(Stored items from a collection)

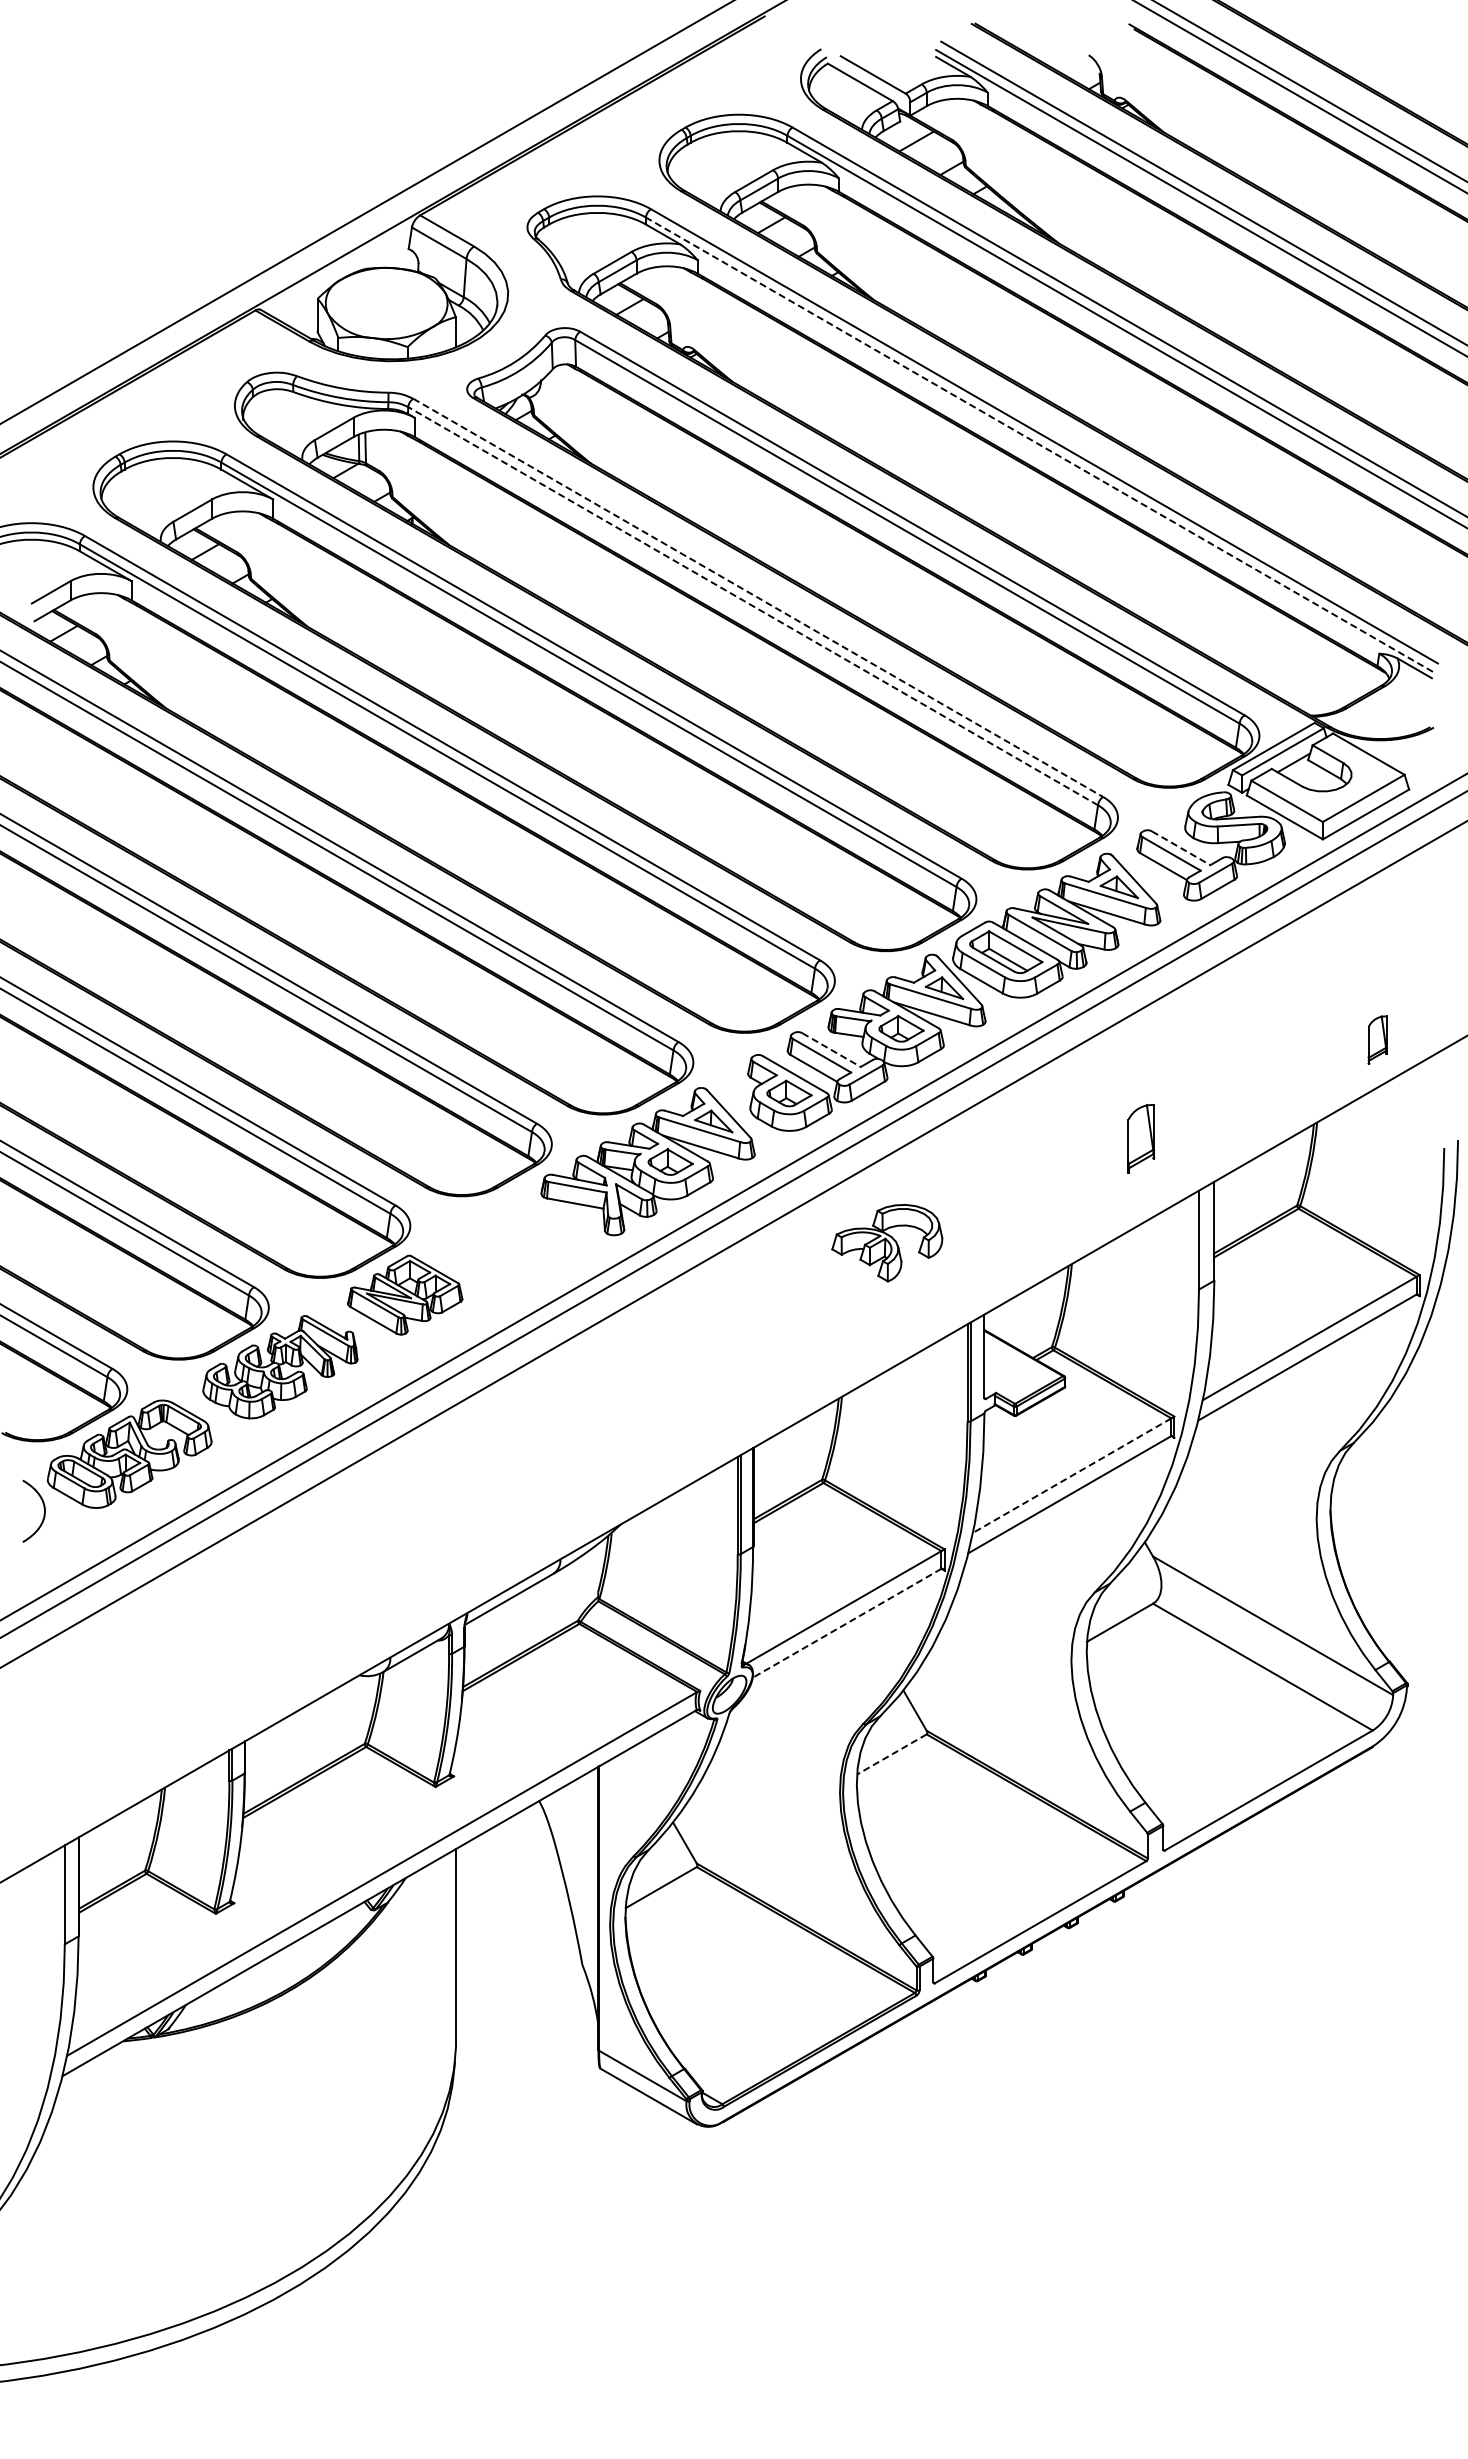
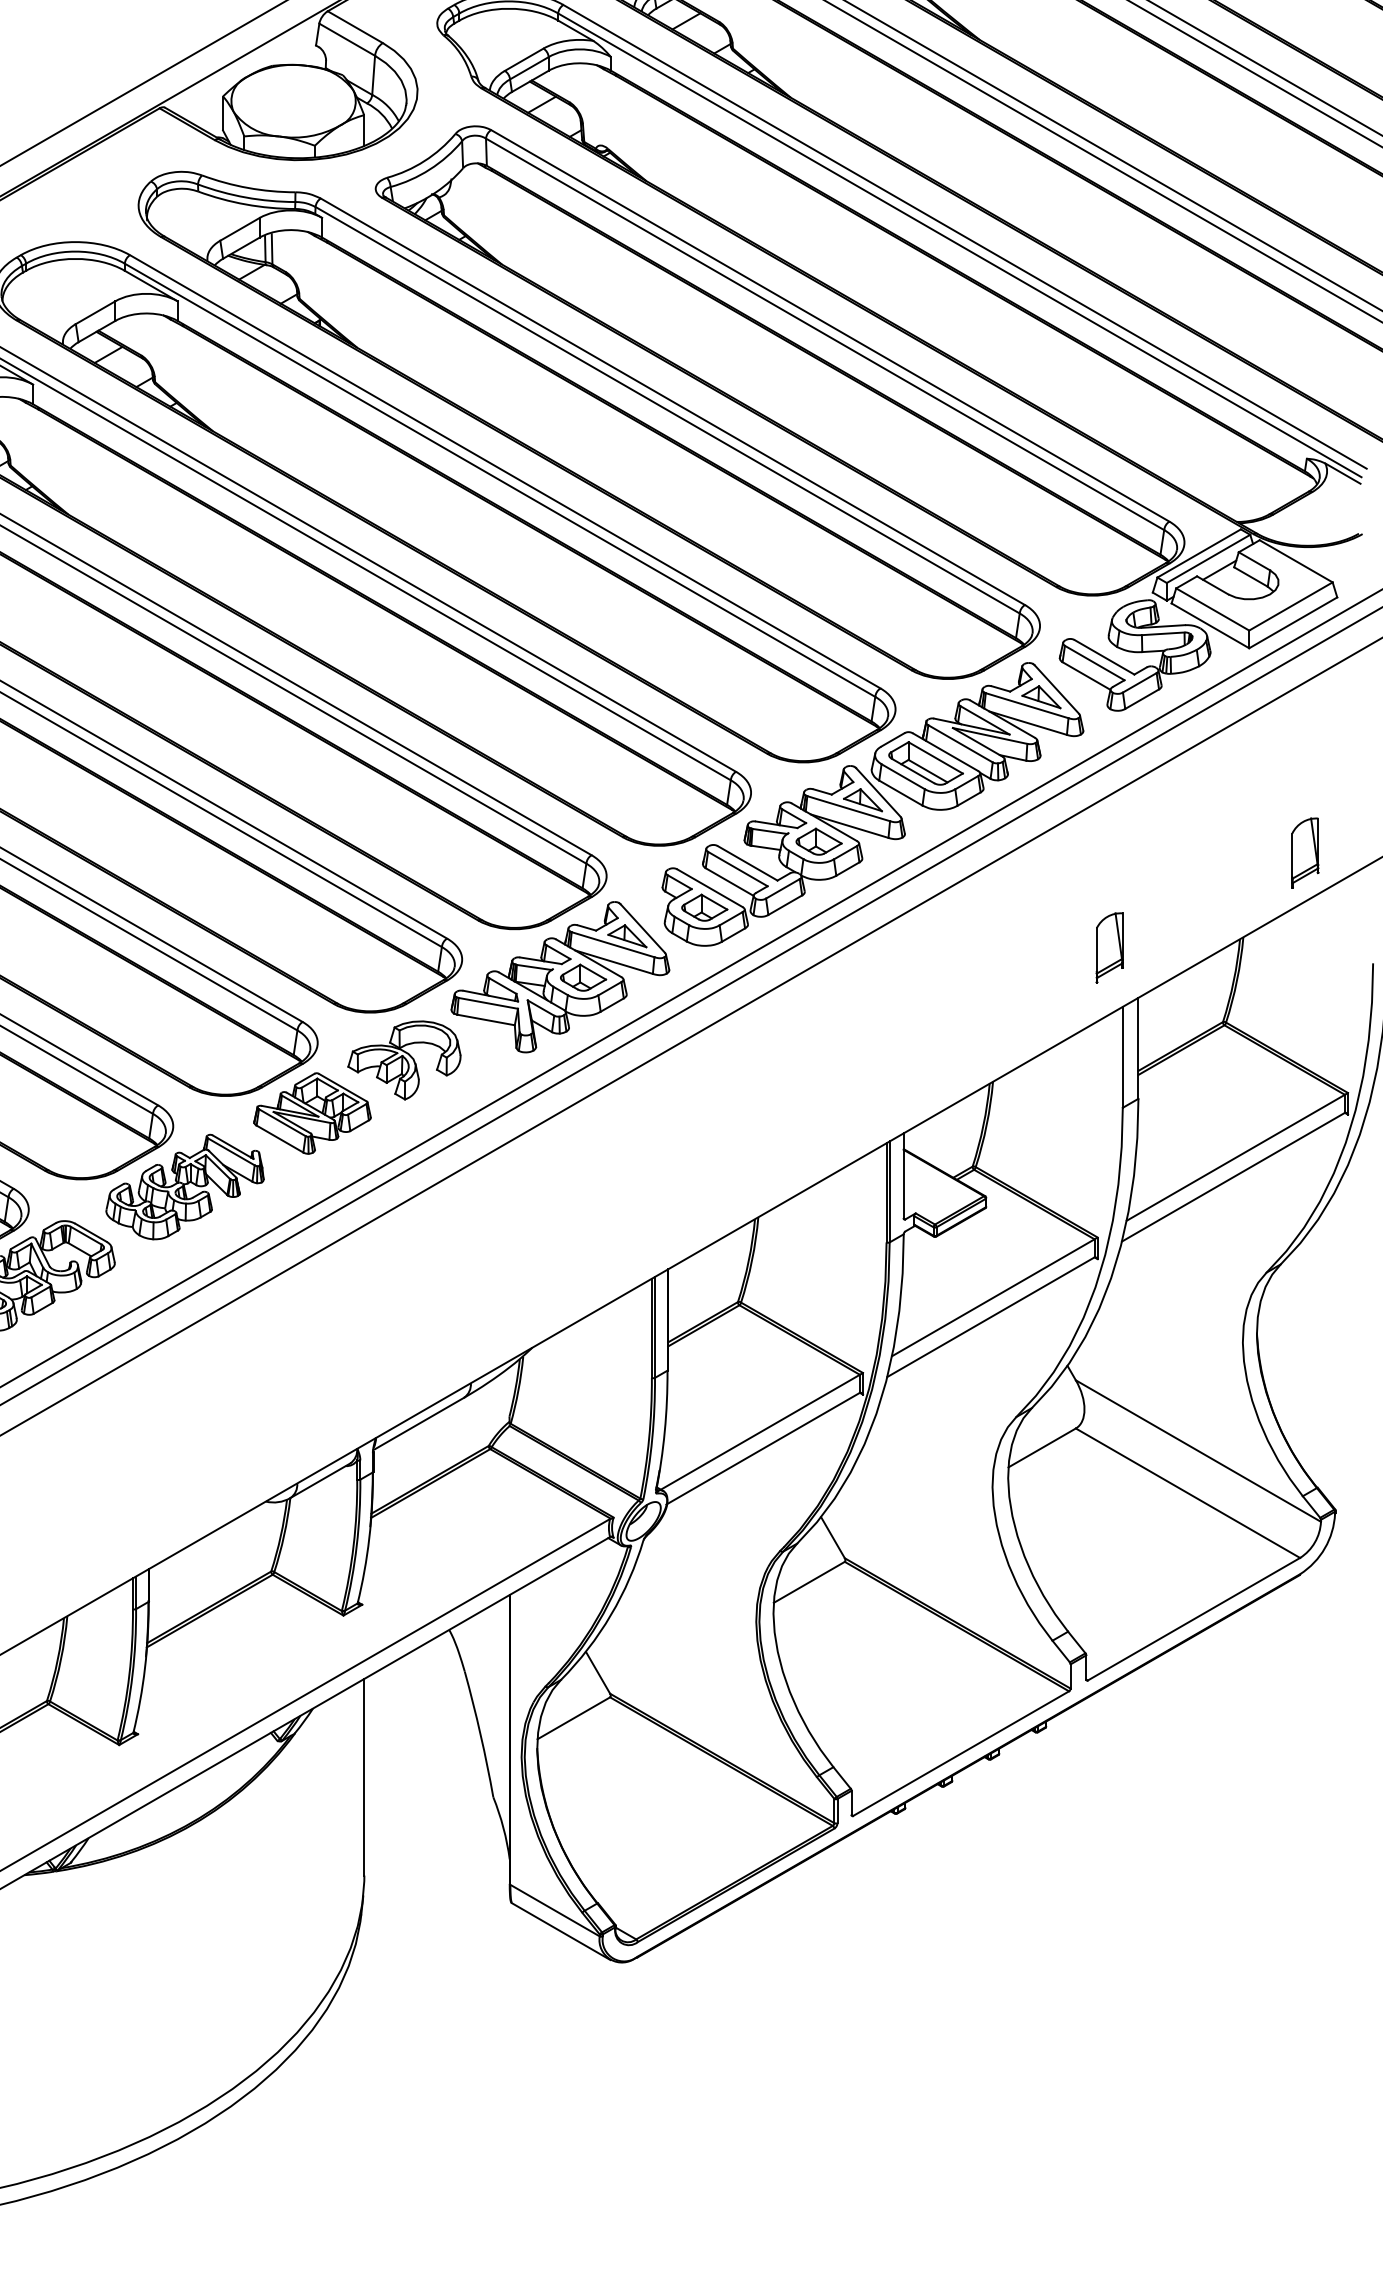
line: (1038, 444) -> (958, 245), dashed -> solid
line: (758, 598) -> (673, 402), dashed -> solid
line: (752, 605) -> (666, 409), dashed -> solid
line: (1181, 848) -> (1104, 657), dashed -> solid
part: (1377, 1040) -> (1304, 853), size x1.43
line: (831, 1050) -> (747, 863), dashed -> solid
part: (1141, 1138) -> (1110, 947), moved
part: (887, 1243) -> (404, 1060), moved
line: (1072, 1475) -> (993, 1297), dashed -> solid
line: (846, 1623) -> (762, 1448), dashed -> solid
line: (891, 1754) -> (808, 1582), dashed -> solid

**Problem to solve**
Transcribe every entry word for word, excluding images.

**Response for this exercise**
line: (1038, 444) -> (958, 245), dashed -> solid
line: (758, 598) -> (673, 402), dashed -> solid
line: (752, 605) -> (666, 409), dashed -> solid
line: (1181, 848) -> (1104, 657), dashed -> solid
part: (1377, 1040) -> (1304, 853), size x1.43
line: (831, 1050) -> (747, 863), dashed -> solid
part: (1141, 1138) -> (1110, 947), moved
part: (887, 1243) -> (404, 1060), moved
line: (1072, 1475) -> (993, 1297), dashed -> solid
line: (846, 1623) -> (762, 1448), dashed -> solid
line: (891, 1754) -> (808, 1582), dashed -> solid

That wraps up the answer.